By J.F.
November
22, 2012
YOUNGER Americans will have to take our word for it: there was a
time, way back when Ronald Reagan was president, when your countrymen ordered
coffee by simply asking for “coffee”. Ordering a “venti skinny chai latte” or a
“grande chocolate cookie crumble frappuccino” would have earned, at best, a
blank stare.
But that was before Howard Schultz took Starbucks from a single
coffeehouse in downtown Seattle to a chain with more than 17,000 shops in 55
countries. The chain grew so quickly, and in some areas seemed so ubiquitous,
that as early as 1998 a headline in The Onion, a
satirical American newspaper, joked, “New Starbucks Opens in Rest Room of
Existing Starbucks”. After suffering through lean years in 2008 and 2009, the
company is again going strong. In the 2011 fiscal year the company served 60m
customers per week—more than ever. It also had its highest-ever
earnings-per-share ($1.62) and global net revenue ($11.7 billion).

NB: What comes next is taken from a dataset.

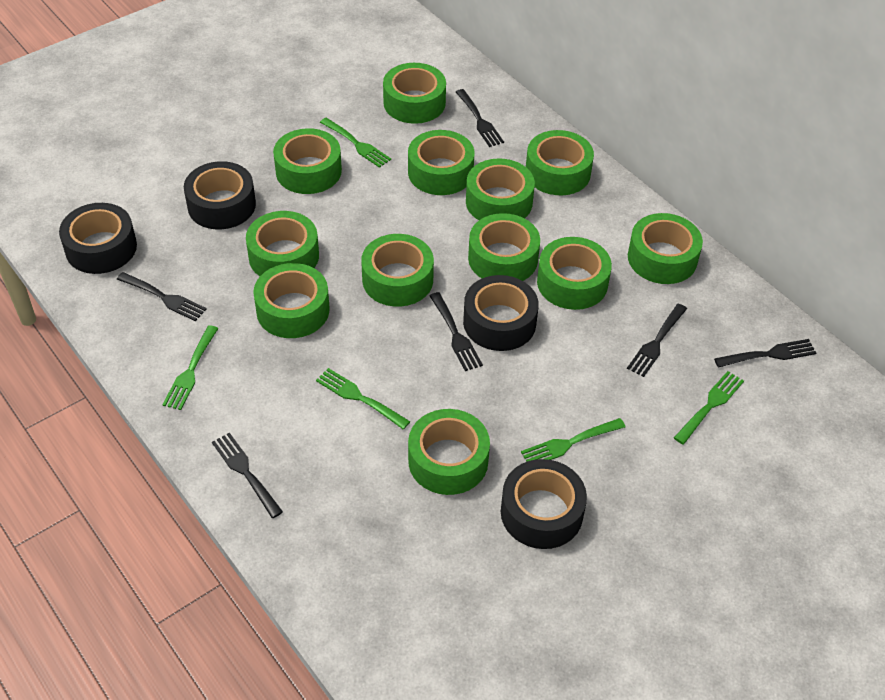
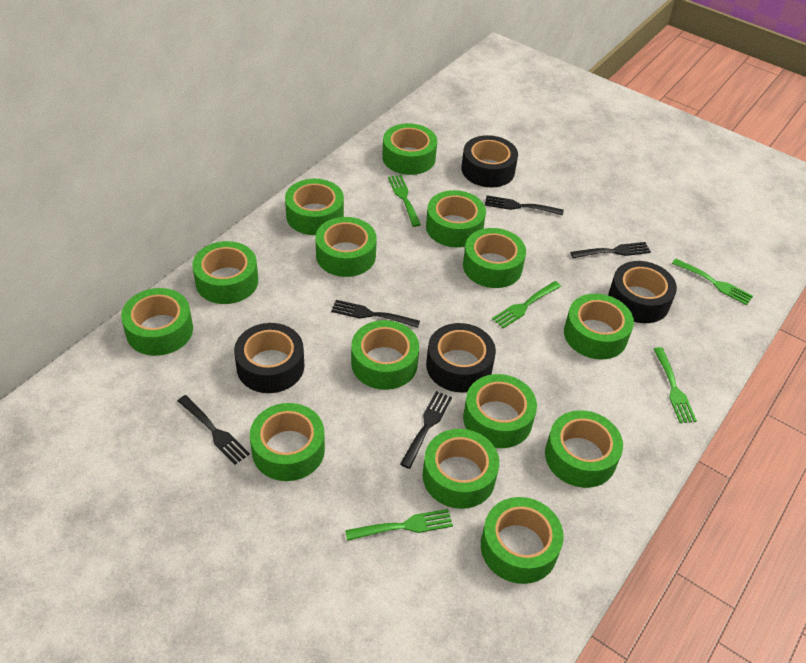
black fork: 6 -> 5
green tape: 12 -> 14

Yet in 2011 Starbucks decided to do away with something
important: it dropped the word “Coffee” from its logo. While coffee remains as
central to Starbucks’s business and identity as hamburgers are to McDonald’s,
the company’s recent American acquisitions have moved it beyond java. In
November 2011 it acquired Evolution Fresh, a small California-based juice
company, for $30m, giving the company a foothold in America’s $1.6-billion
high-end juice market. And in June Starbucks bought a bakery, Bay Bread, and
its La Boulange-branded cafes, for $100m. Starbucks’s customers “have never
been as satisfied with our food as our coffee,” explained Troy Alstead,
Starbucks’s chief financial officer.
On November 14th Starbucks made it largest acquisition
yet, buying Teavana, an Atlanta-based tea retailer, for $620m. This is not the
firm’s first foray into the tea market—its stores sell tea, of course, and it
bought Tazo, a tea manufacturer and distributor, back in 1999—but it is by far
its boldest. When Starbucks bought Tazo it was simply a brand, but Teavana has
some 300 shops, largely mall-based, throughout North America. Mr Alstead hopes
that scale will allow Starbucks “to do for tea what we did for coffee.”
This may seem, as they say at Starbucks, a tall order. Americans
drink far more coffee than tea. In 2011 the average coffee consumption was 9.39
pounds per person, while tea was a paltry .9 pounds. Coffee has long been an
essential part of American mornings. Tea has no comparably entrenched position,
except for the tooth-shiveringly sweet iced tea served during meals in the
South (85% of all tea consumed in America is iced).
That said, since 1980 America’s coffee consumption has fallen,
and is forecast to fall further. Consumption of tea, on the other hand, has
grown, and is forecast to keep growing—perhaps benefiting from the perception
that it has health benefits that coffee lacks, perhaps driven partly by
immigration from tea-drinking countries. The Tea Association of the USA put the
value of the tea market in America at $8.2 billion in 2011, up from $1.8
billion just 20 years earlier, and forecasts that it will nearly double in
value again by 2014. The sharpest growth will come from tea that is green—which
also happens to be the colour of money and the logo of Starbucks.